The Finance Ministry figures show that bonds of €1.9 billion are to expire in the next 10 months, which they must be refinanced either by domestic or foreign creditors.

On top of that, the fiscal deficit is expected to reach €800 million during the period.

In the two previous years, the government had proceeded with a middle-term borrowing from the international markets, in an effort to differentiate the structure of the Cyprus debt, which stands at €10.6 billion.

With three different issues of European middle-term bonds, it absorbed around €3 billion.

However, the prevailing negative conditions in the international markets have changed the Ministry’s plans, which now prefers to borrow on a short-term basis from the domestic market, postponing regularly its plans to turn to foreign markets.

The mood of the foreign creditors has raised concerns to the Ministry, which sees the 10-year bond issued 15 days ago with an interest rate of 4.62% trading close to 6.20%.

The yield entails that the new creditors will ask for a similar interest rate in order to participate in new issues of the island’s debt, since they can buy existing bonds trading in the LSE with relatively high yields.

Being aware of the challenges in the global markets, the Ministry has turned to issues of short-term debt in the domestic market in the past two months.

In the past month, it absorbed €400 million for a year with an interest rate of 2.98-3.15%.

The only borrowing from the European middle-term bonds program was in February 2011, when it borrowed €170 million with a private placement of a euro-bond at 4.75%. The issue was mostly covered by domestic creditors.

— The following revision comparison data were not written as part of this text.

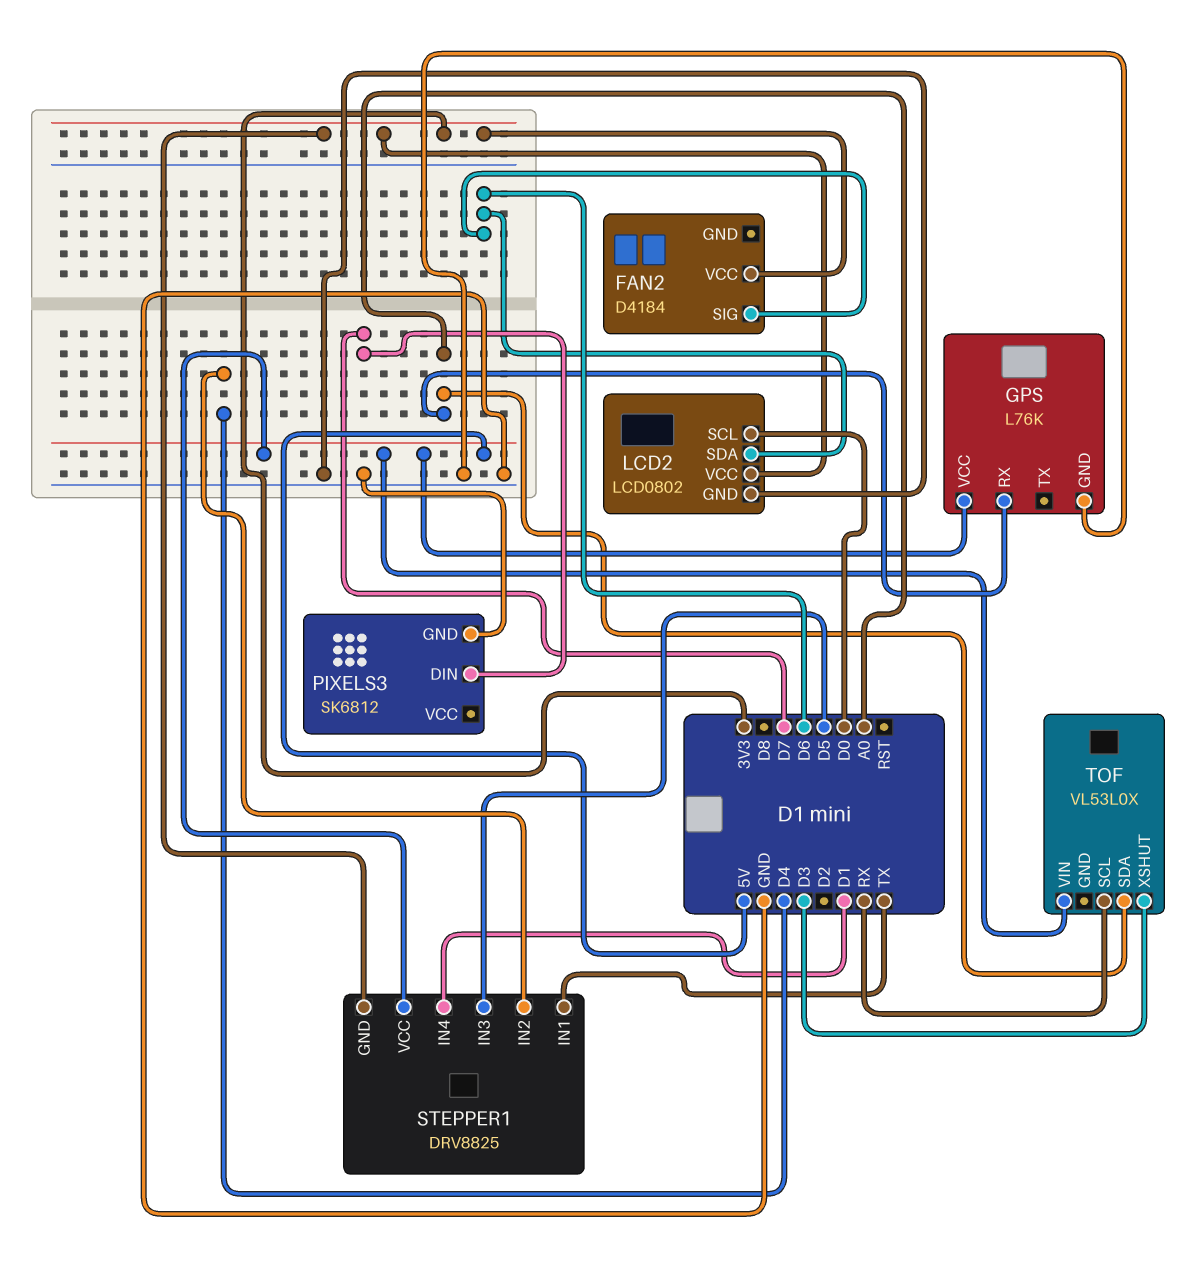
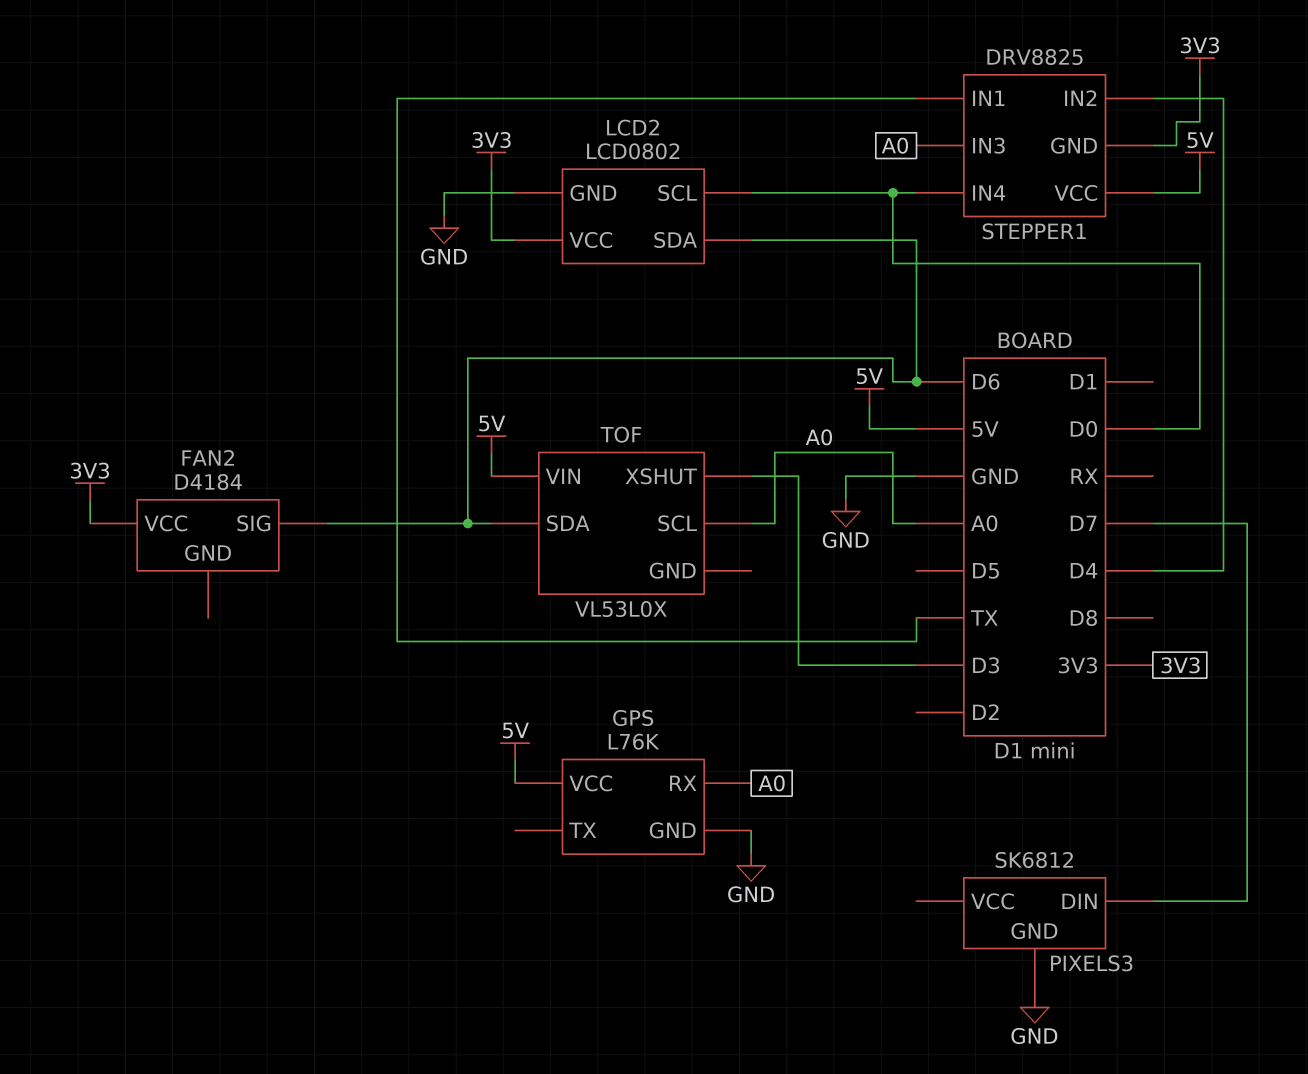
STEPPER1 pin IN3: D5 -> A0
STEPPER1 pin IN4: D1 -> D0
TOF pin SCL: RX -> A0
TOF pin SDA: A0 -> D6

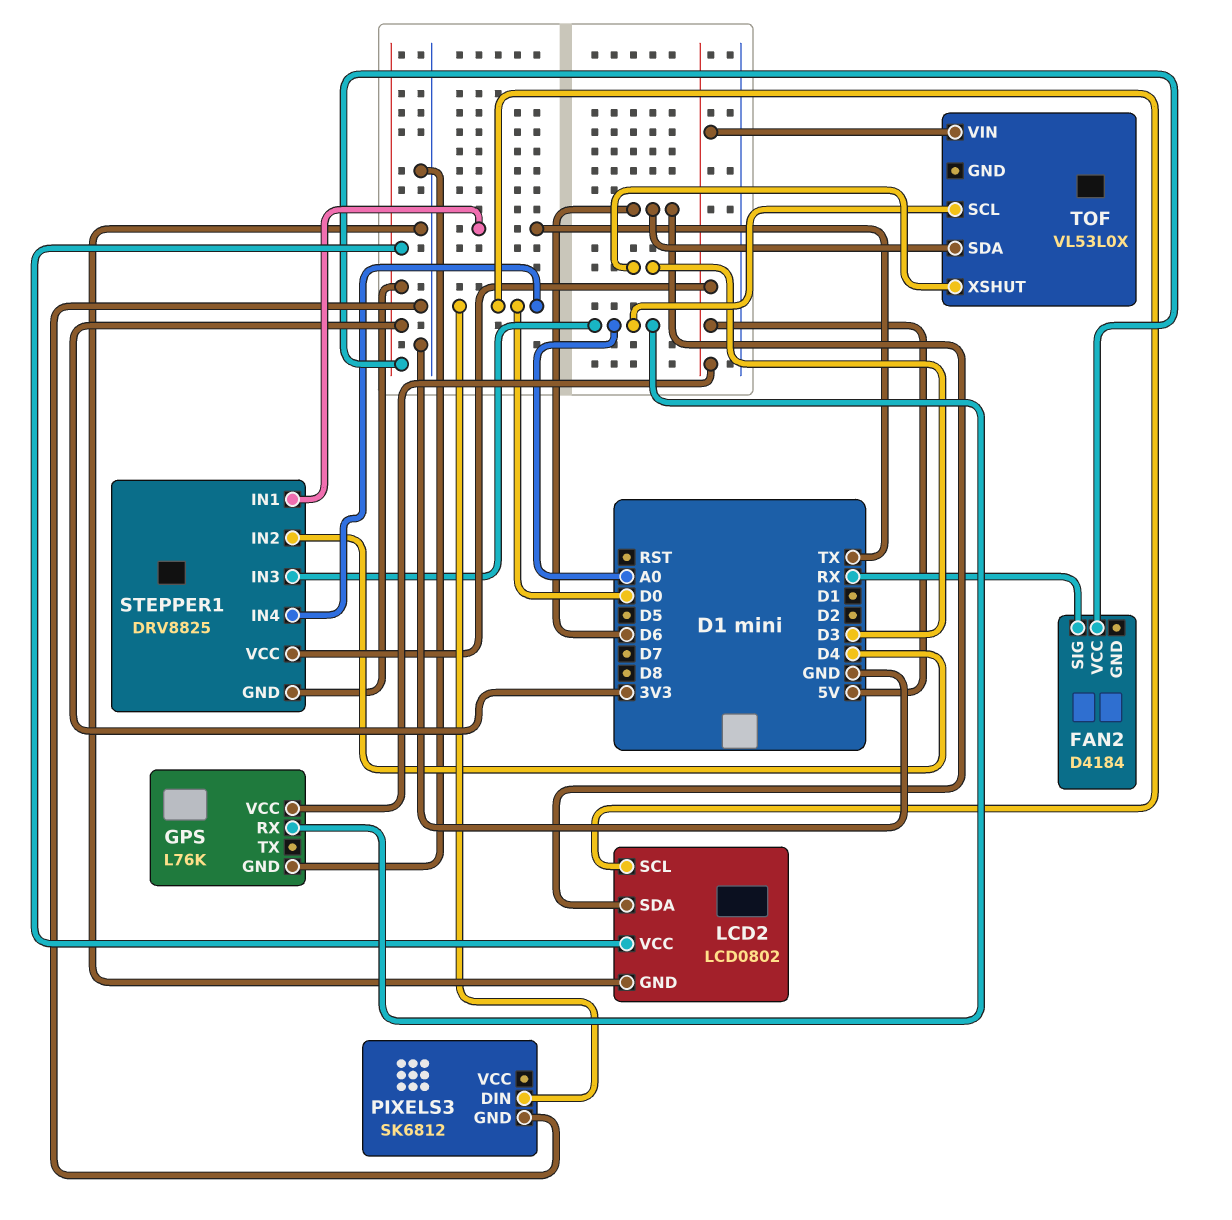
FAN2 pin SIG: D6 -> RX
PIXELS3 pin DIN: D7 -> D0

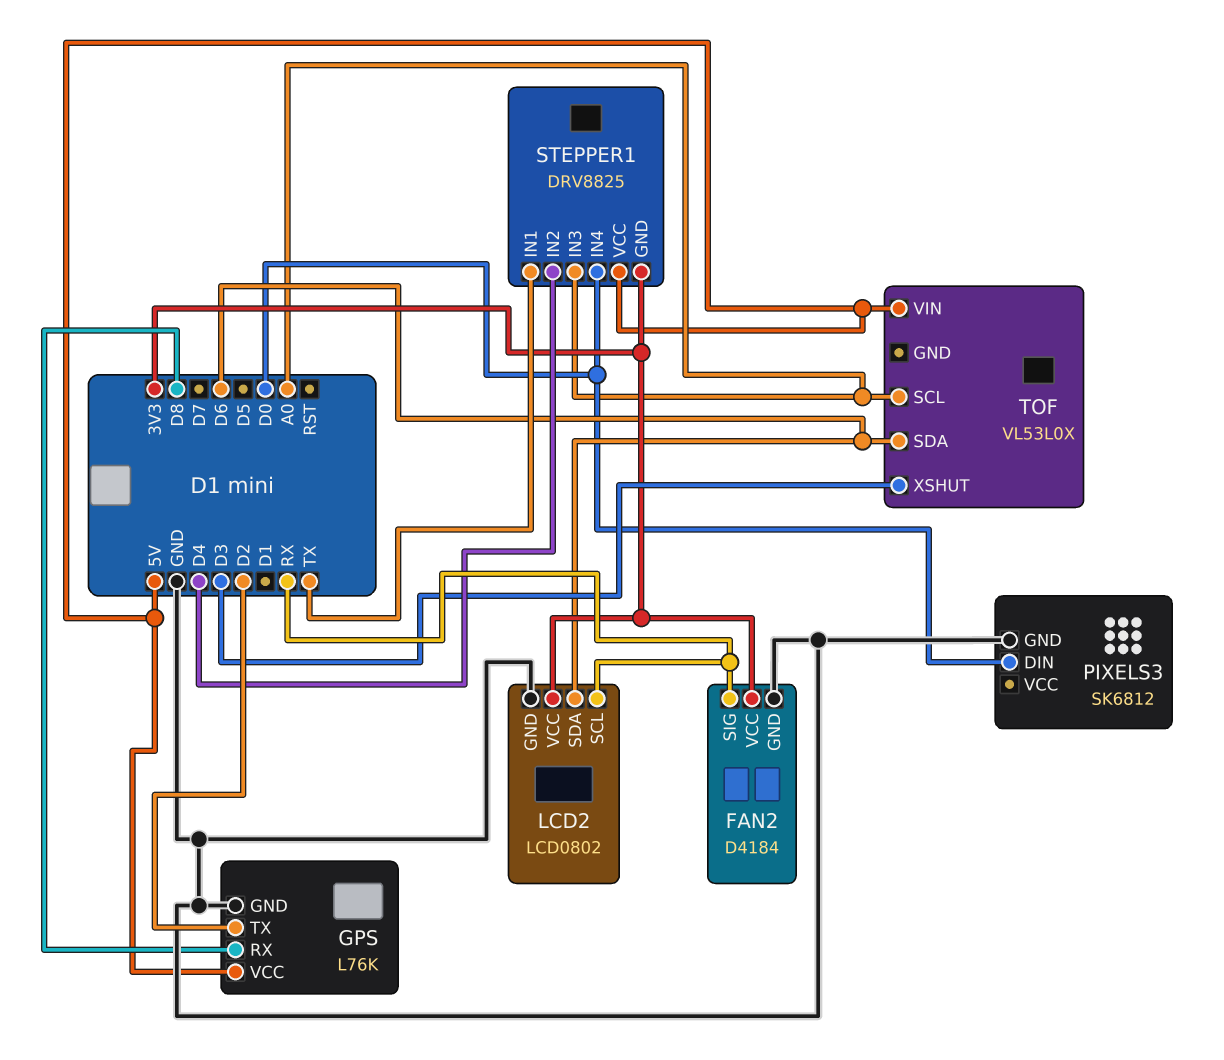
FAN2 pin GND: none -> GND
GPS pin RX: A0 -> D8
GPS pin TX: none -> D2
LCD2 pin SCL: D0 -> RX

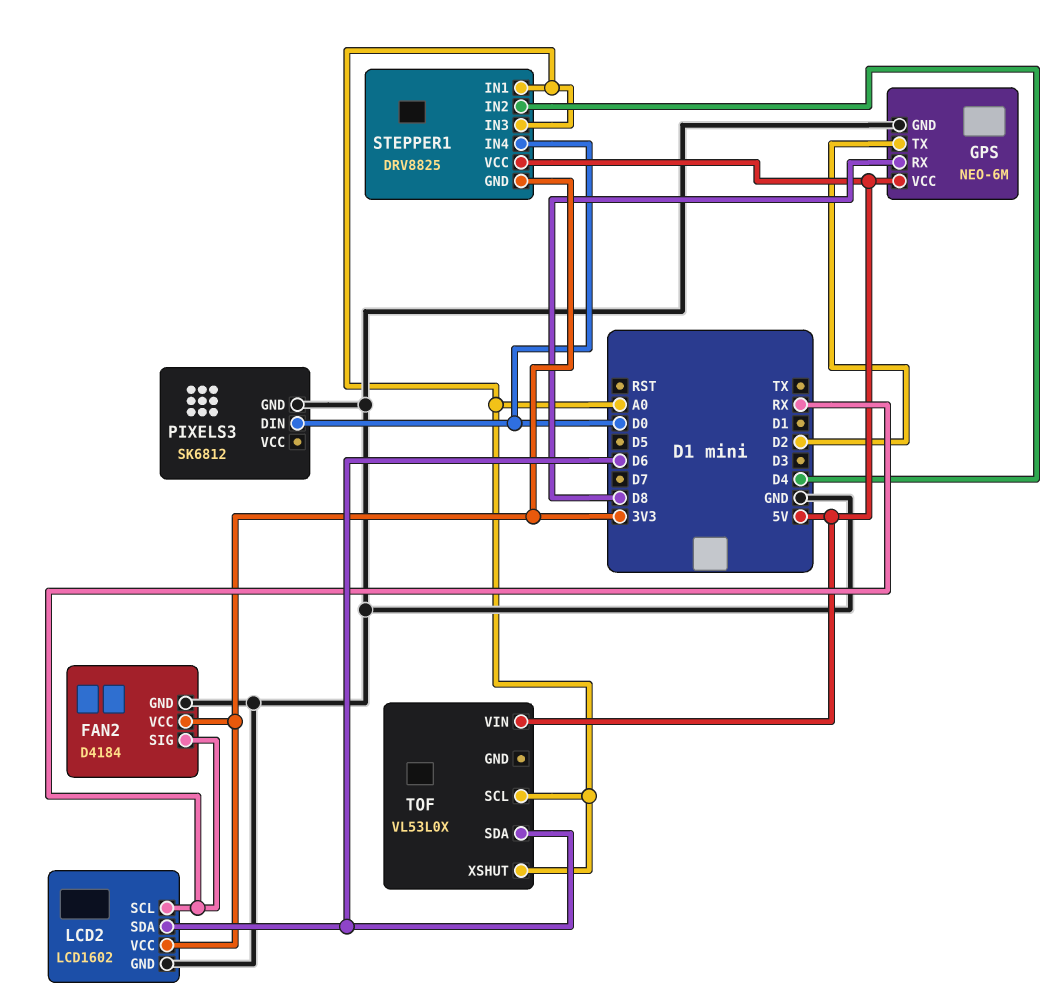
GPS: L76K -> NEO-6M
LCD2: LCD0802 -> LCD1602
STEPPER1 pin IN1: TX -> A0
TOF pin XSHUT: D3 -> A0

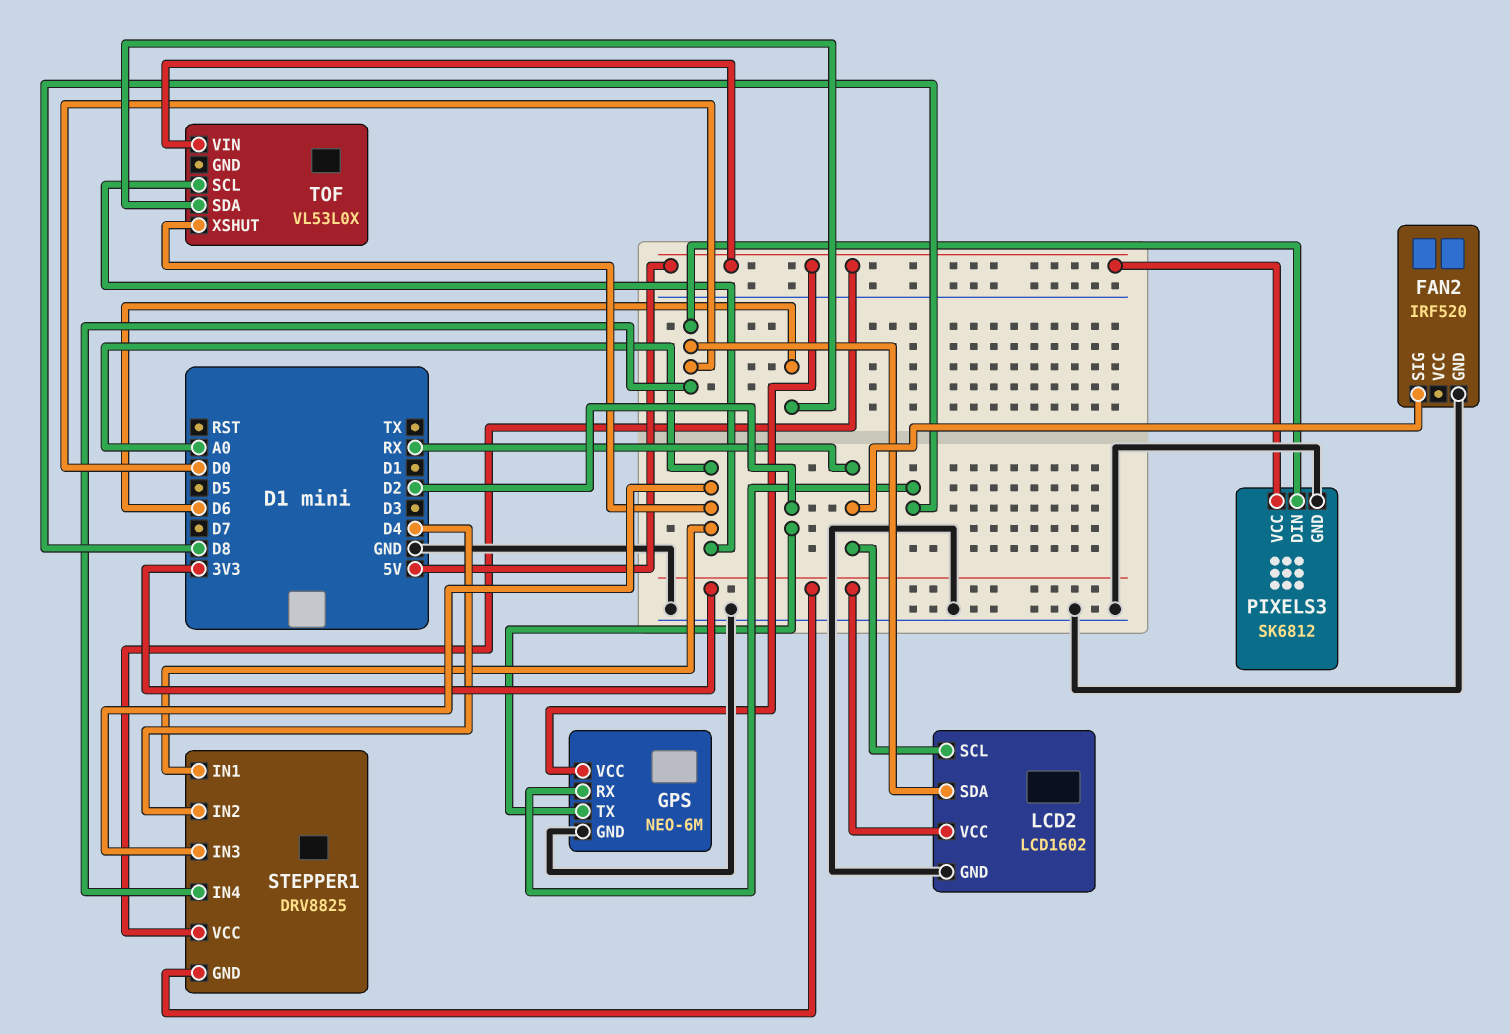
FAN2: D4184 -> IRF520
FAN2 pin VCC: 3V3 -> none
LCD2 pin SDA: D6 -> D0
PIXELS3 pin VCC: none -> 5V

Part of the government’s short-term debt – nearly €550 million – expires during summer and nearly €1 billion expires in early 2012.

In the next few weeks, the Ministry is expected to borrow €60 million from the European Investment Bank for 20 years and in June €100 million more.

The Ministry does not exclude, however, to turn to foreign borrowing in the next few months if the conditions in Greece improve.

Although it bets on the improvement of the global conditions, it understands that things might worsen, affecting Cyprus’s terms of borrowing.